Climate-controlled steel mini storage building kits usually run on light-commercial HVAC: a 5–20-ton packaged rooftop unit (RTU) or split heat-pump that ducts down the hallways, backed up by ductless mini-split or VRF cassettes in hard-to-reach zones plus dedicated dehumidifiers. TruSteel sizes the collateral load, roof openings, and R-19/R-13 insulation for these systems.

Detailed Answer

In a climate-controlled storage building kit the goal is to hold 55-85 °F and 40-60% relative humidity year-round, so the HVAC package must move plenty of air, manage humidity, and stay simple for onsite staff.

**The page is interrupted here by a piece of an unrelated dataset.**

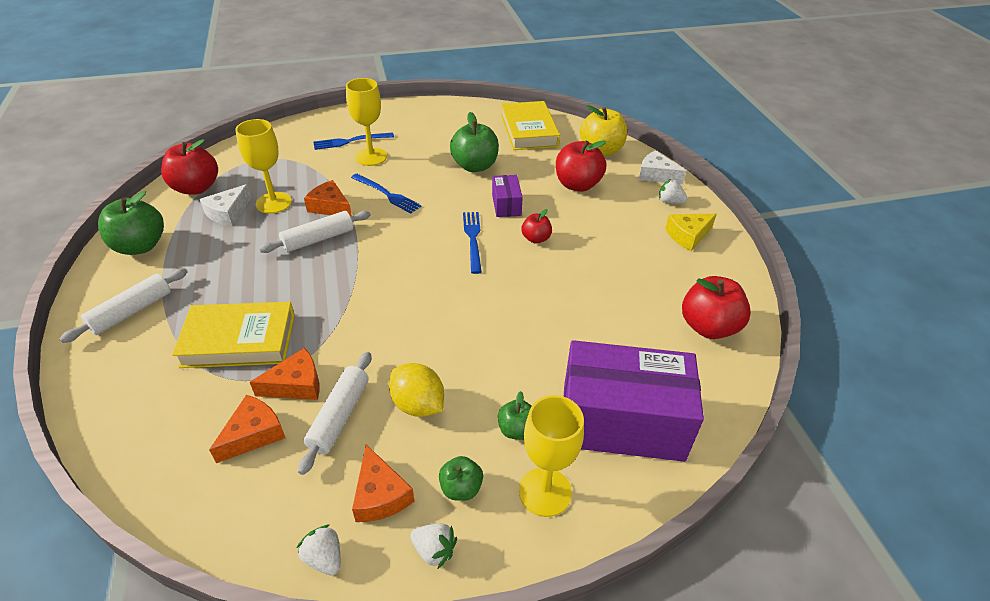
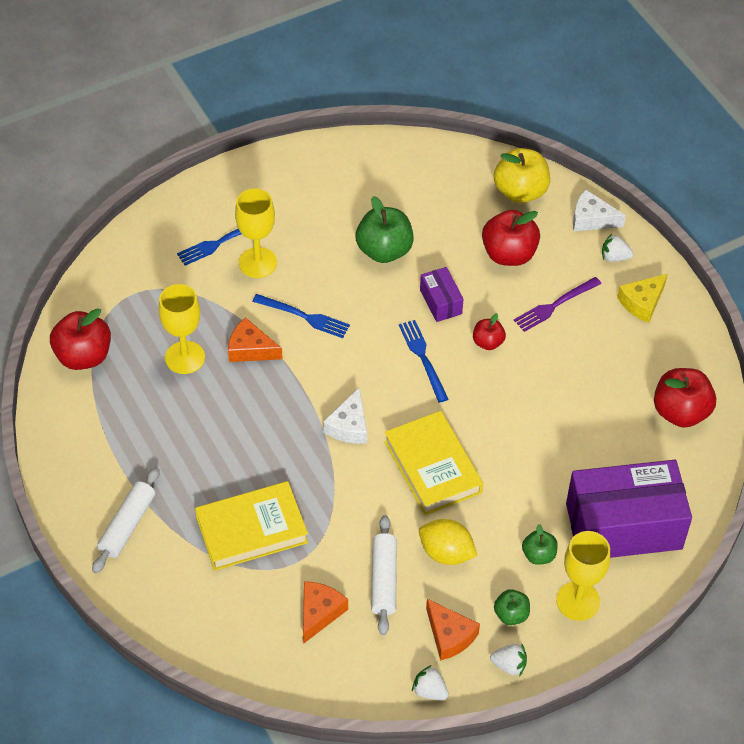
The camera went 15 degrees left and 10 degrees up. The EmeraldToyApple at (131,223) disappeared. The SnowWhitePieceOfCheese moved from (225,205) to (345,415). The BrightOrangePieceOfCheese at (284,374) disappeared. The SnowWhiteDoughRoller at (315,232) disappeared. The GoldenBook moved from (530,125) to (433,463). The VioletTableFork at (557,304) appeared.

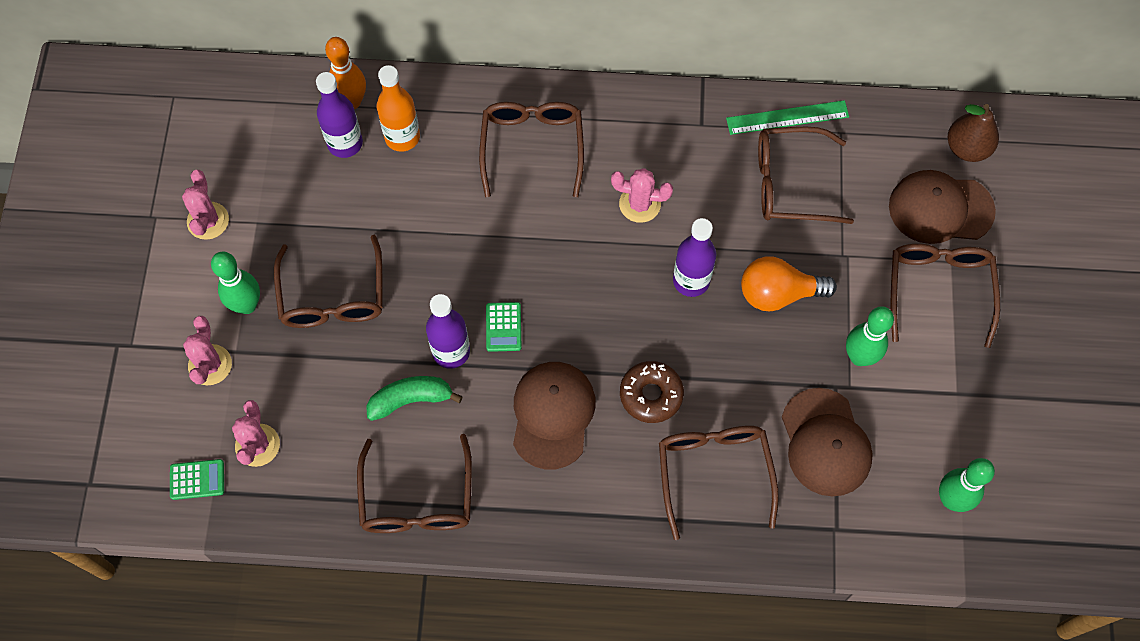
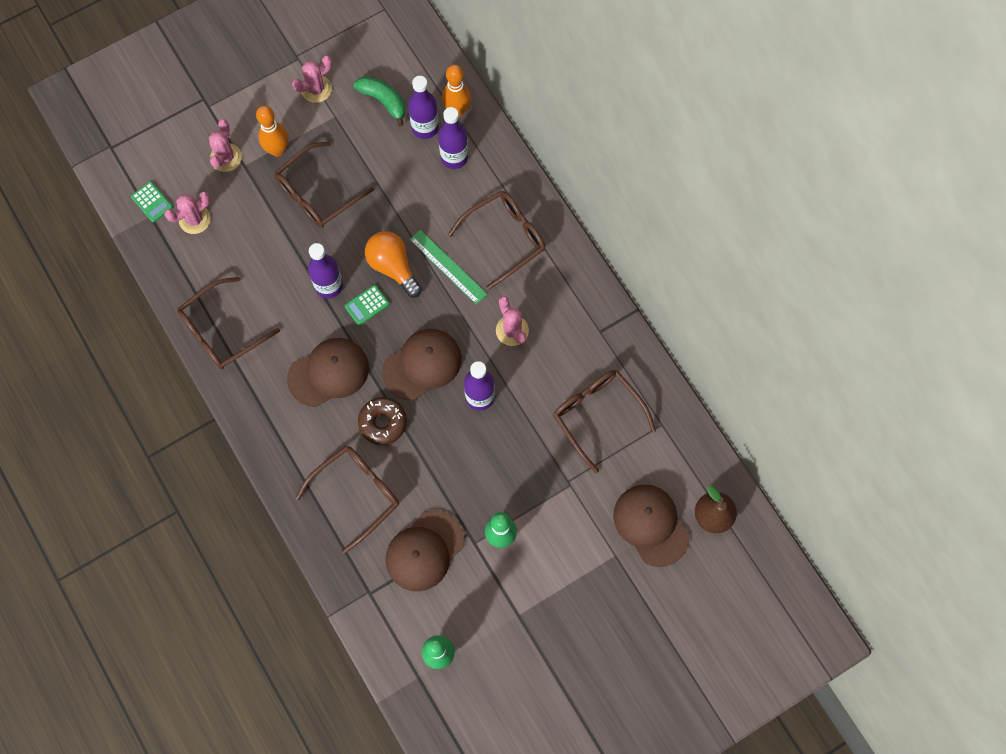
The camera went 55 degrees right and 5 degrees up. The RosePinkSaguaroCactus at (207,350) turned 45 degrees counterclockwise. The EmeraldSkittle at (235,283) became the BrightOrangeSkittle at (272,131). The EmeraldToyBanana moved from (414,398) to (379,101). The BrightOrangeFlask at (398,108) became the VioletFlask at (453,138). The EmeraldStraightedge moved from (787,117) to (448,267). The BrightOrangeLightBulb moved from (789,284) to (393,264). The BrownSpectacles at (945,296) disappeared. The BrownBaseballCap at (422,364) appeared.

1. Packaged RTU or split system (5–20 tons). Rooftop or pad-mounted unit heat, cool, and dehumidify the interior hallways. Ducts branch to each run of units; return air is pulled back through corridor grilles. Because the equipment sits on the roof, TruSteel includes a 3-psf collateral load and pre-flashed curb in your roof framing so the install crew can set the unit in one pick.

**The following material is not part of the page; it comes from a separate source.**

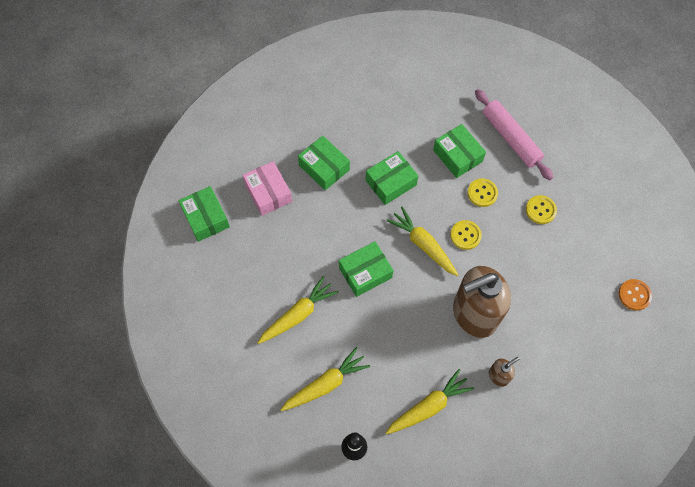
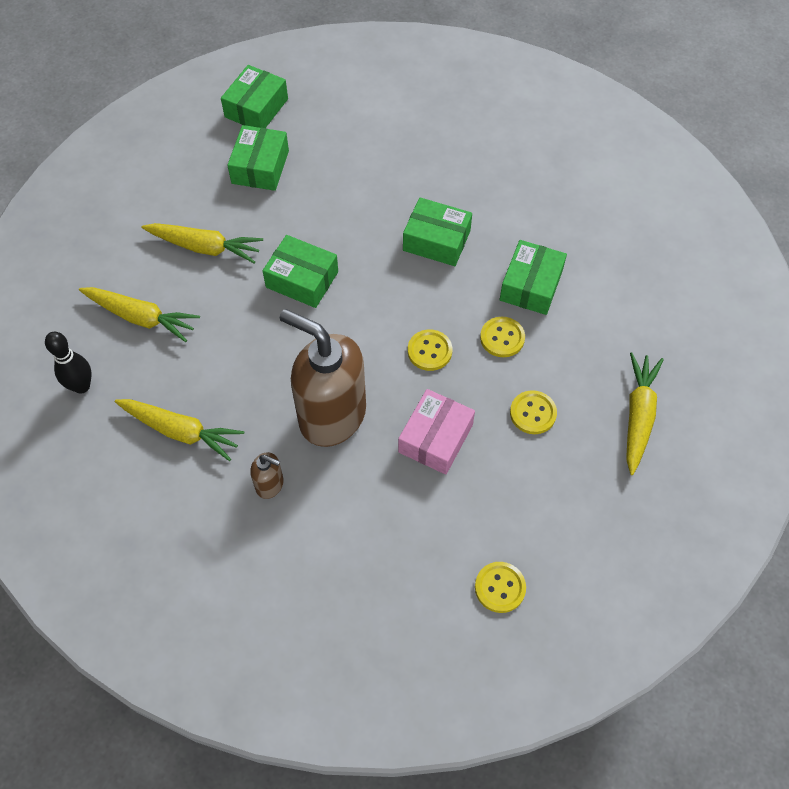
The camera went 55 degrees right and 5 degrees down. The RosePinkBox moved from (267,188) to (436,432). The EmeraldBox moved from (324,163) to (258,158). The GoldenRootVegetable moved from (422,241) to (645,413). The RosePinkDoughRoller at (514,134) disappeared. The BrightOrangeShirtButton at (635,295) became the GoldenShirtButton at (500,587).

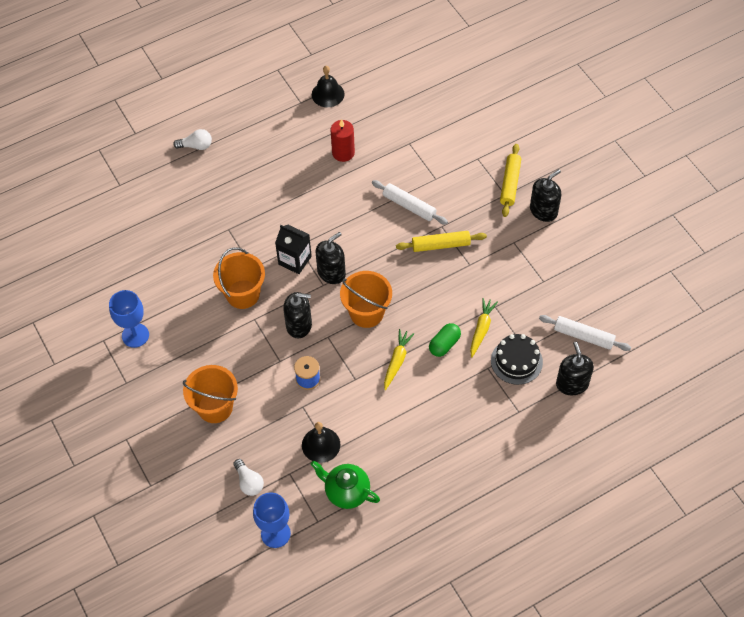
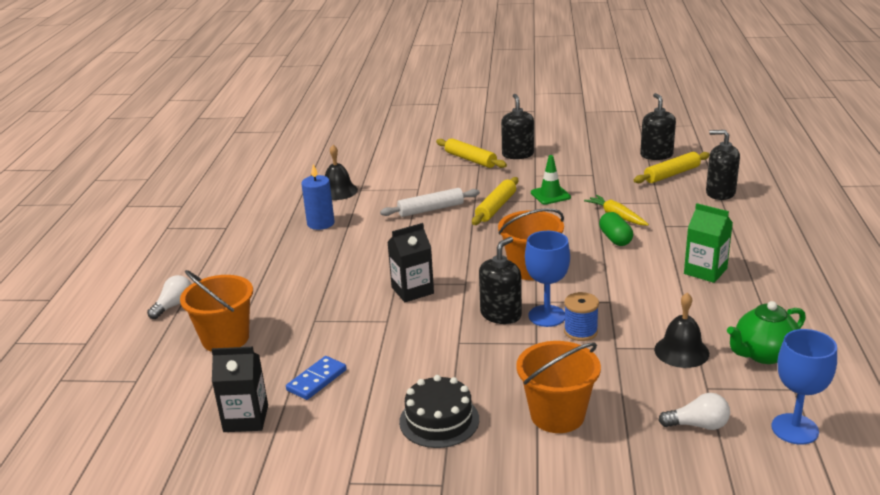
The camera went 55 degrees left and 30 degrees down. The CobaltChalice moved from (129,319) to (547,279). The BrightOrangeBucket moved from (239,278) to (216,311). The BlackHandBell moved from (328,86) to (341,172). The BlackSoapPump moved from (331,258) to (658,126). The RedPillarCandle at (342,140) became the CobaltPillarCandle at (318,197). The GoldenRootVegetable at (399,359) disappeared. The BlackGateau moved from (517,359) to (439,411). The SnowWhiteDoughRoller at (585,333) became the GoldenDoughRoller at (672,167). The BlackCarton at (240,389) appeared. The CobaltDominoTile at (316,378) appeared. The EmeraldTrafficCone at (551,180) appeared. The EmeraldCarton at (708,243) appeared.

2. Ductless mini-split or VRF heads. Wherever corridors jog or a mezzanine conversion creates dead zones, 1- to 3-ton inverter heat-pump cassettes finish the job.

3. Stand-alone desiccant or DX dehumidifiers. Projects in very humid regions often add a ceiling-hung unit tied to the condensate line; the extra latent removal keeps cardboard boxes from wilting.

TruSteel’s climate-controlled storage building kits ship with R-19 roof and R-13 wall insulation, optional white or black vinyl, interior liner panels to protect the blanket, and county-specific stamped plans that document HVAC loads. Typical footprints such as 30×100, 40×100, 50×100, all the way to 80×100 give plenty of RTU clearance while the bolt-up frame speeds installation so you can start leasing sooner.